Videographers Jaffar Marhoon and Qassim Aldeen have also been in detention, since December 26, 2013, and August 2, 2013, respectively. It is not clear what charges Marhoon is facing, although his family told a local source that they believe it to be illegal gathering. Aldeen was sentenced to six months in prison in December on a charge of illegal gathering and to three months in January 2014 on another similar charge.

The former head of the photography department of Al Watan newspaper, Abdullah Hassan, told Human Rights Watch that authorities have been targeting photographers because “photographers have played a leading role in challenging the authorities’ version of events” during and since the anti-government protests of 2011. Hassan said he was fired by the pro-government daily in April 2011, along with three other photojournalists, none of whom have been reinstated.

In May 2011, officers at Riffa police station detained Hassan for six days, during which time he was beaten with a hose and interrogated about his work as a photographer. “Why do you take pictures? Where do you publish them?” an officer who identified himself as “high-ranking” asked Hassan, then told him, “you will never find another job.” Police held him for six days without charge, then released him.

On November 3, 2013, Hassan was hired by Al Ayam newspaper but fired four days later. He was told by the newspaper that the firing was on “orders from above.” He said he has not worked as a photographer since. “I still take photos, but not of demonstrations,” he told Human Rights Watch.

A local journalist, who requested anonymity, said that security forces have detained at least 25 photographers or cameramen since 2011, including the five currently in detention and Ahmed Fardan.

Humaidan’s father told Human Rights Watch that plain-clothes police officers arrested his son as he went into a movie theater on December 29, 2012. Humaidan’s lawyer, Fadel al-Sawad, told Human Rights Watch that he did not see his client until January 14, 2013, two weeks later. At Humaidan’s trial, prosecutors offered no proof linking his client to an attack on Sitra police station and refused to divulge in court the source of their information that Humaidan was involved, the lawyer said. On March 26, 2013, Humaidan was sentenced to 10 years in prison for his role in the alleged attack.

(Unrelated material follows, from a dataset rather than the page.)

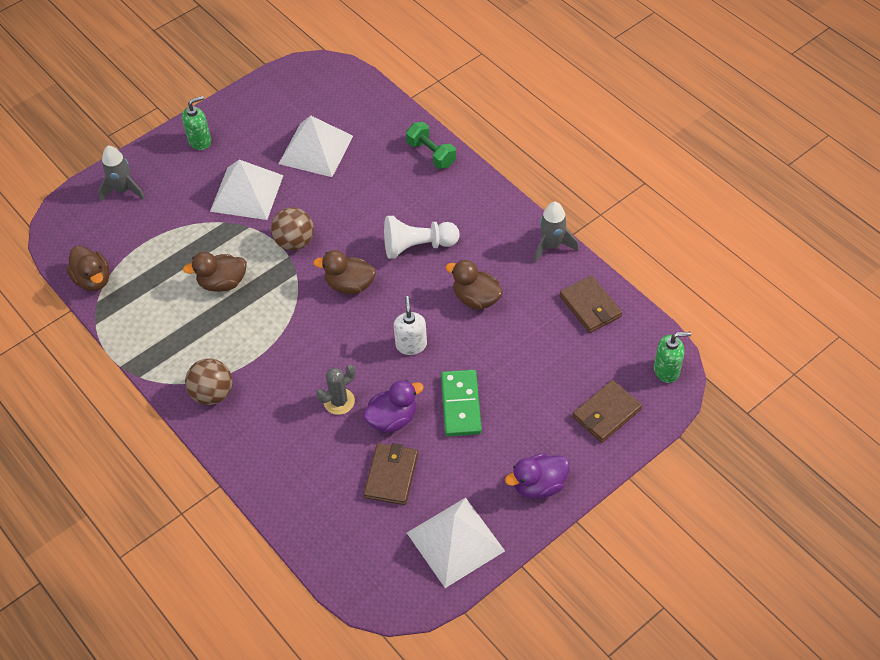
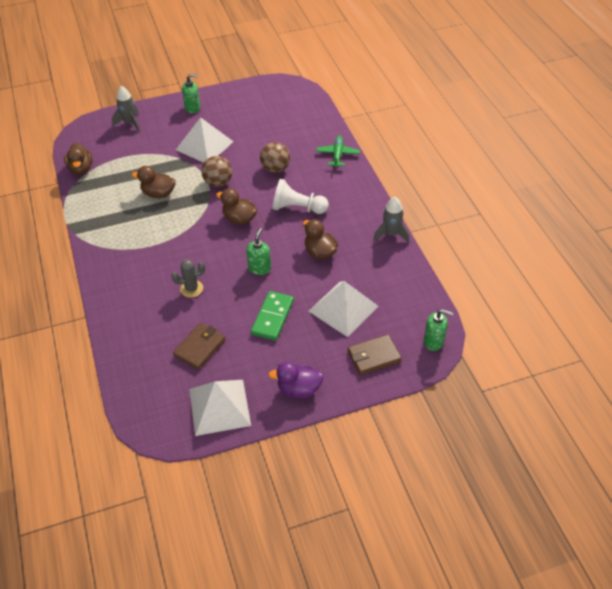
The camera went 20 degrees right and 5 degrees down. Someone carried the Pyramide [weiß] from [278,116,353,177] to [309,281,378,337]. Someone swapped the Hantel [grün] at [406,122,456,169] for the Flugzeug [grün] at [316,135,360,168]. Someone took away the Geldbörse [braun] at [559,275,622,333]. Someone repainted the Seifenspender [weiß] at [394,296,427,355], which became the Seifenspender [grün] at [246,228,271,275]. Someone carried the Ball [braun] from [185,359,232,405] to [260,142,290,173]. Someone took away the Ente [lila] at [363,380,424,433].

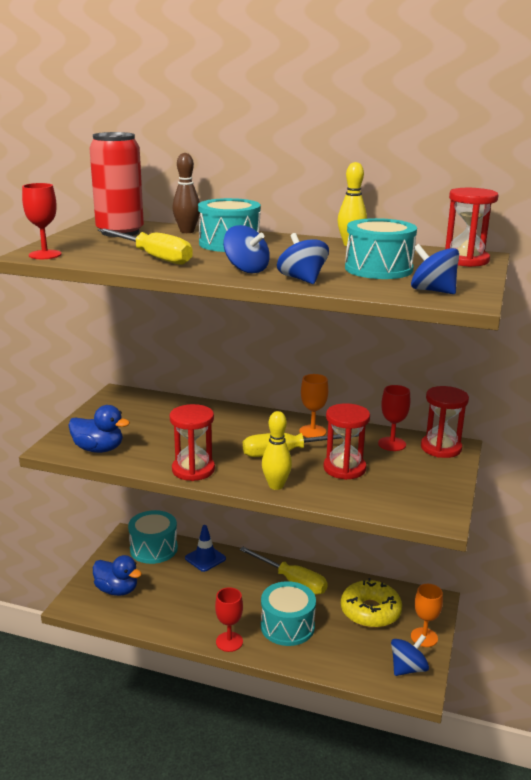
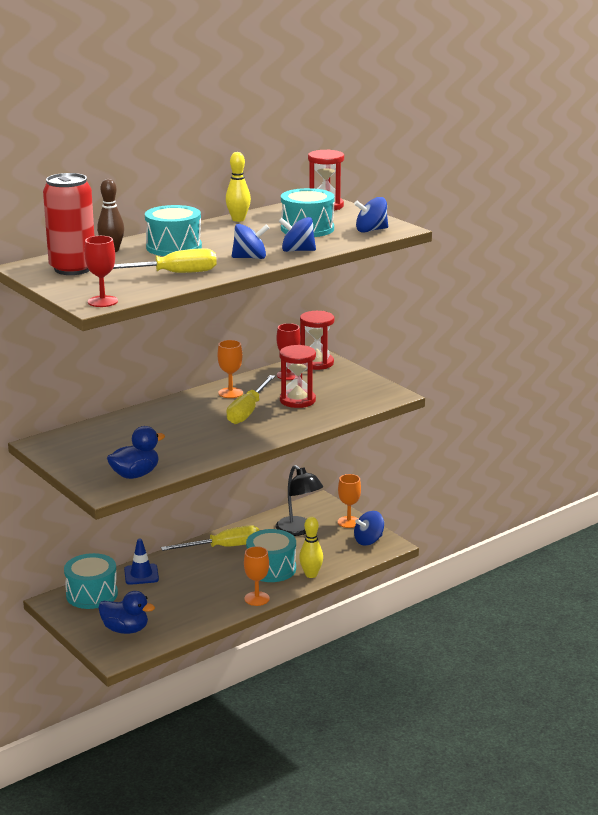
The camera went 55 degrees left and 0 degrees up. Someone took away the Sanduhr [rot] at [170,404,215,481]. Someone carried the Bowlingkegel [gelb] from [262,411,292,490] to [299,517,323,578]. Someone rotated the Ente [blau] at [93,555,142,596] by 45 degrees clockwise. Someone swapped the Donut [gelb] at [341,578,402,628] for the Lampe [schwarz] at [276,465,323,536]. Someone repainted the Kelch [rot] at [215,587,243,652], which became the Kelch [orange] at [244,546,270,606]. Someone rotated the Kreisel [blau] at [391,635,429,676] by 120 degrees counterclockwise.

Plain-clothes officers arrested Hubail on July 31, 2013, as he was preparing to board a flight to Dubai. His mother told Human Rights Watch that her son had told her that in the days following his arrest, officers at the CID headquarters blindfolded and handcuffed him behind his back and left him exposed to cold temperatures for long periods of time. He told her he signed a confession under duress. On April 28, 2014, he was sentenced to five years in prison on charges that included using social media networks to “incite hatred of the regime,” calling on people to ignore the law, and calling for illegal demonstrations.

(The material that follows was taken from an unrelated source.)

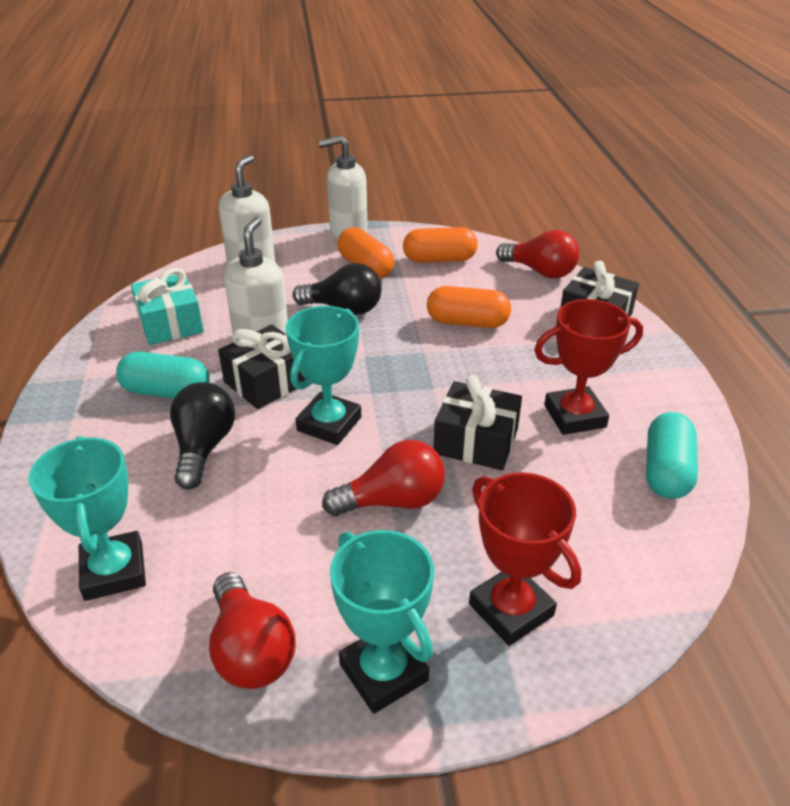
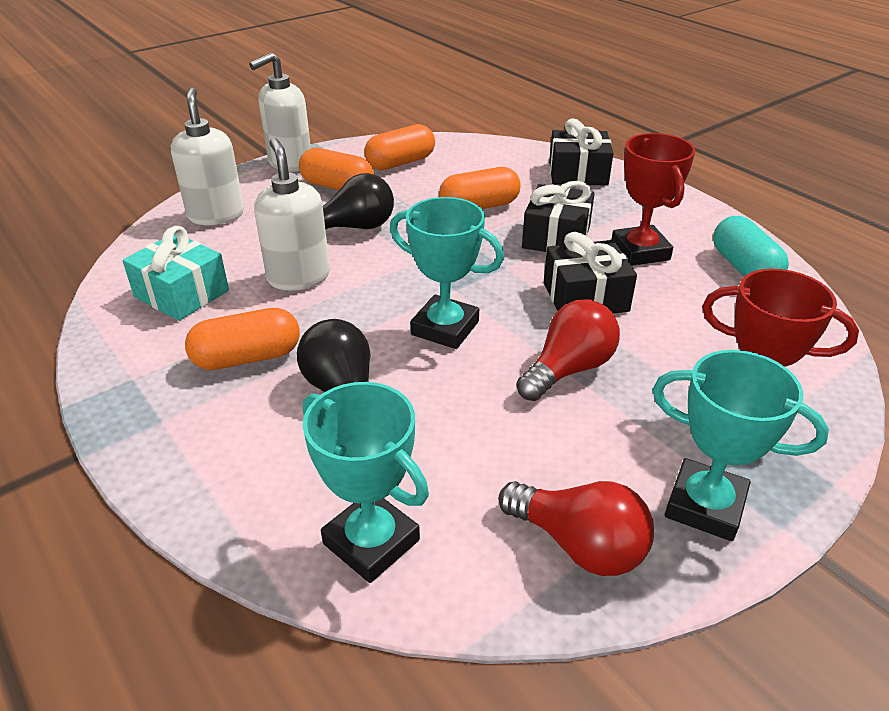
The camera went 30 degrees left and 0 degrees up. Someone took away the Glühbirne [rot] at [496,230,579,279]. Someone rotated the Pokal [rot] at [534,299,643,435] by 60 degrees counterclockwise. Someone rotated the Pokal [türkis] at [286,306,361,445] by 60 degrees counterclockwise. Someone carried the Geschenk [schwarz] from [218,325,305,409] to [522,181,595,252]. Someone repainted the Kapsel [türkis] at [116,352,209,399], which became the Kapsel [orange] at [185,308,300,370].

The 2011 Bahrain Independent Commission of Inquiry documented that authorities arrested and interrogated an unspecified number of media personnel during the events of February and March 2011, and that two journalists died in police or National Security Agency custody. In April 2012, Ahmed Ismail, a videographer, was fatally shot while filming protests in the town of Salmabad. Later that month, authorities deported a Channel 4 film crew, and in April 2013, they deported another film crew from ITV.

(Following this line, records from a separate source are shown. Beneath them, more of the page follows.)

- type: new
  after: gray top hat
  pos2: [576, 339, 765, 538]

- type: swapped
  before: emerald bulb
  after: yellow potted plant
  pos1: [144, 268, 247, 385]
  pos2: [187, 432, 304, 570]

Article 32 of the Arab Charter on Human Rights protects the right to freedom of expression. Article 19 of the International Covenant on Civil and Political Rights, which Bahrain has ratified, also protects this right and indicates that the scope of protection covers photography: “[E]veryone shall have the right to freedom of expression; this right shall include freedom to seek, receive and impart information and ideas of all kinds, regardless of frontiers, either orally, in writing or in print, in the form of art, or through any other media of his choice.”